Complementary and alternative medicine approaches, such as dietary modification, allergy testing and allergen control, and neurofeedback, have popular appeal, but no role has been proven for any of these in the treatment of Tourette syndrome. While a balanced diet may aid in overall health, and avoidance of caffeine may help minimize tics for some children, no particular diet or alternative therapy (vitamin or diet) is supported by scientific evidence. Regular exercise can help reduce stress and improve a child's sense of accomplishment and self-esteem, but the effect of exercise on symptoms remains unstudied.
Administration of nicotine via transdermal patches was found beneficial, in preliminary case studies, but these effects were not reproduced in well-controlled trials several years later. Studies of nicotine derivatives (mecamylamine, inversine) also showed that they were not effective as a single therapy for the symptoms of Tourette's. Two small, controlled studies have found that capsules of tetrahydrocannabinol (THC), the main psychoactive ingredient of cannabis, helped reduce tics. More research is needed to confirm this low-quality evidence for the effects of THC.
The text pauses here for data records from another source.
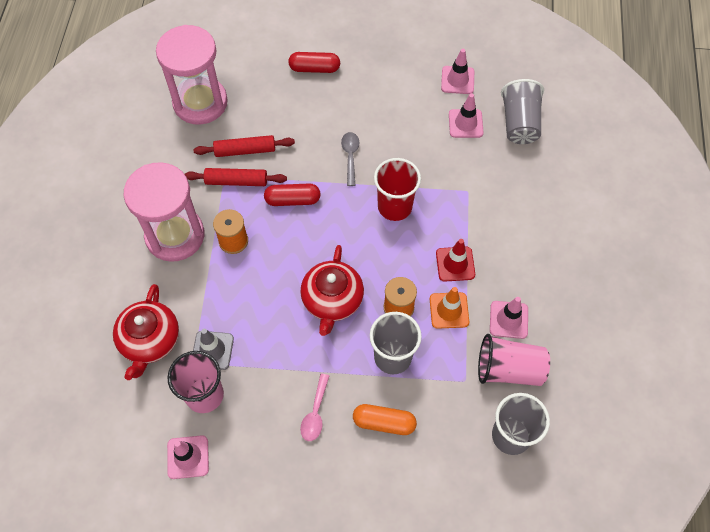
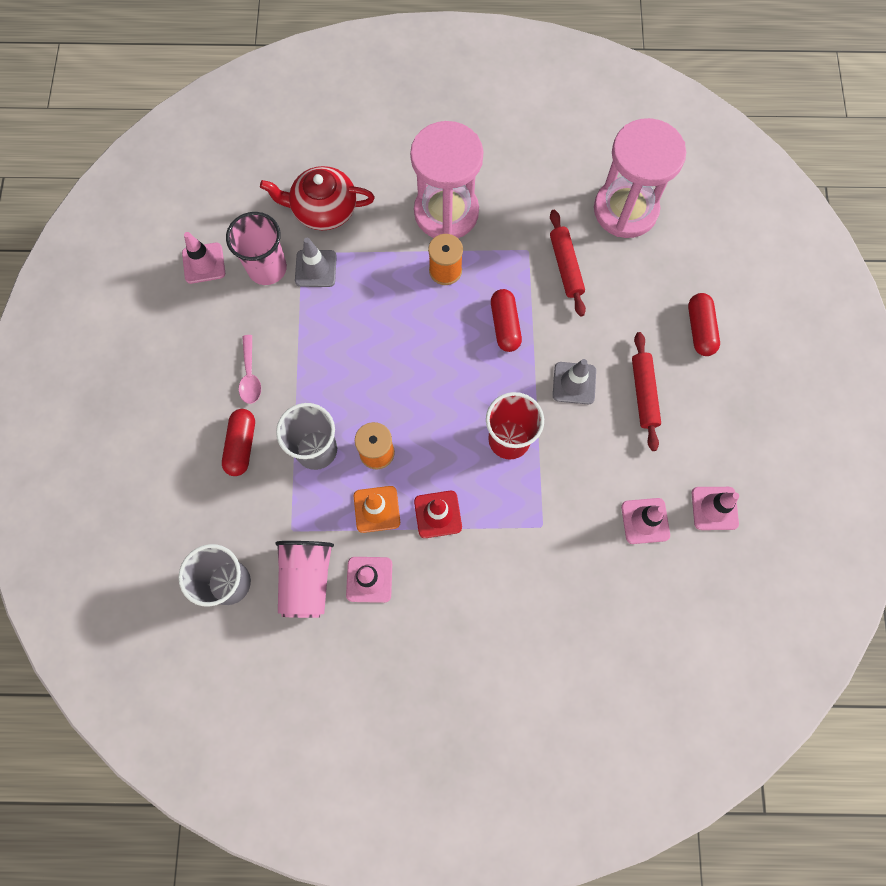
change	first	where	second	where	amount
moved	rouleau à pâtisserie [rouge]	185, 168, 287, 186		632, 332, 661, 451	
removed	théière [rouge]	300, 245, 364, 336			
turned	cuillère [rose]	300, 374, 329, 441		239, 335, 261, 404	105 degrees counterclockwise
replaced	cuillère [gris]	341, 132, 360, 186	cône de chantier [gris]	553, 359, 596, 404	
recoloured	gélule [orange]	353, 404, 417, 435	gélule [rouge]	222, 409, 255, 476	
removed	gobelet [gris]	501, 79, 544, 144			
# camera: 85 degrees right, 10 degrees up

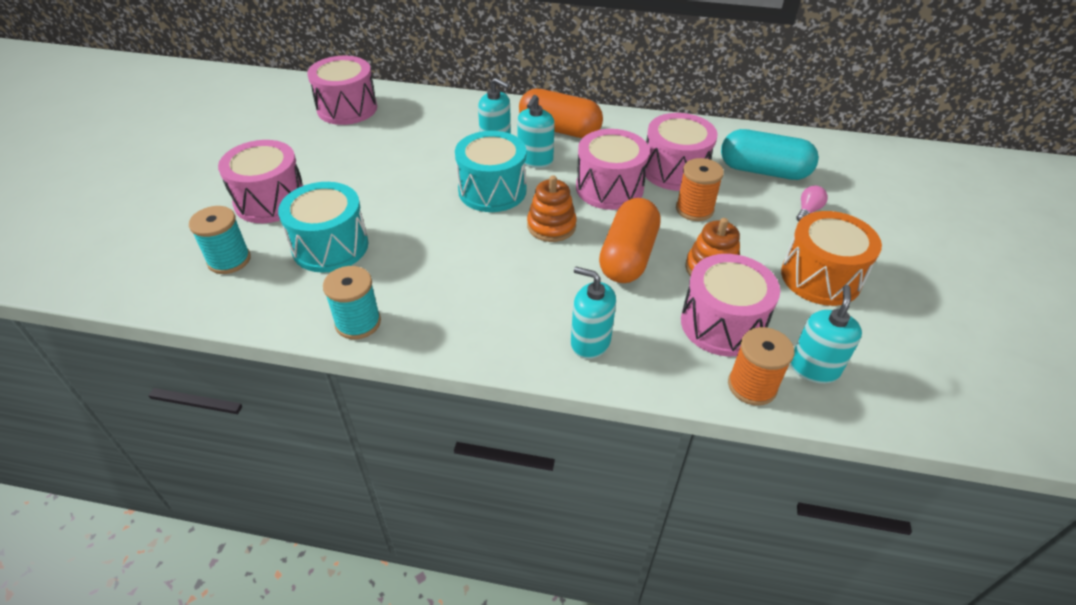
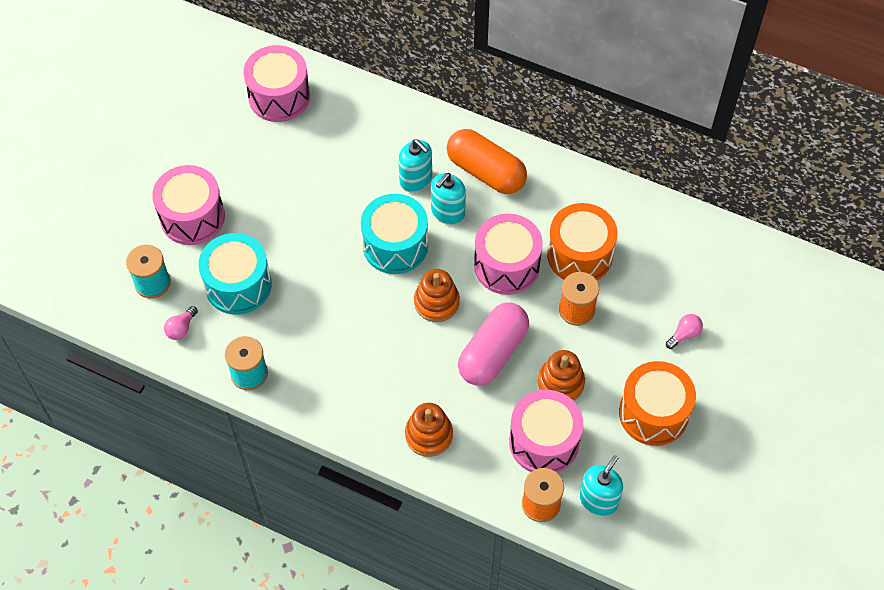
change	first	where	second	where	amount
replaced	distributeur de savon [turquoise]	571, 267, 616, 359	jouet à empiler [orange]	405, 403, 453, 457	
recoloured	gélule [orange]	599, 198, 660, 283	gélule [rose]	458, 303, 529, 386	
recoloured	tambour [rose]	645, 113, 718, 191	tambour [orange]	547, 203, 618, 280	
removed	gélule [turquoise]	721, 129, 819, 180			
added			ampoule [rose]	164, 306, 198, 340	
# camera: 15 degrees right, 15 degrees up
Deep brain stimulation has been used to treat adults with severe Tourette's that does not respond to conventional treatment, but is regarded as an experimental and dangerous procedure that is unlikely to become widespread.  The procedure is well tolerated, but complications include "short battery life, abrupt symptom worsening upon cessation of stimulation, hypomanic or manic conversion, and the significant time and effort involved in optimizing stimulation parameters". As of 2006, there were five reports in patients with TS; all experienced reduction in tics and the disappearance of obsessive-compulsive behaviors. Robertson reports that DBS had been used on 55 adults as of 2011, remains an experimental treatment, and "should only be conducted by experienced functional neurosurgeons operating in centres which also have a dedicated Tourette syndrome clinic". According to Malone et al (2006), "Only patients with severe, debilitating, and treatment-refractory illness should be considered; while those with severe personality disorders and substance abuse problems should be excluded." Du et al (2010) say that "As an invasive therapy, DBS is currently only advisable for severely affected, treatment-refractory TS adults". Singer (2011) says that "pending determination of patient selection criteria and the outcome of carefully controlled clinical trials, a cautious approach is recommended". Viswanathan A et al (2012) say that DBS should be used in patients with "severe functional impairment that can not be managed medically".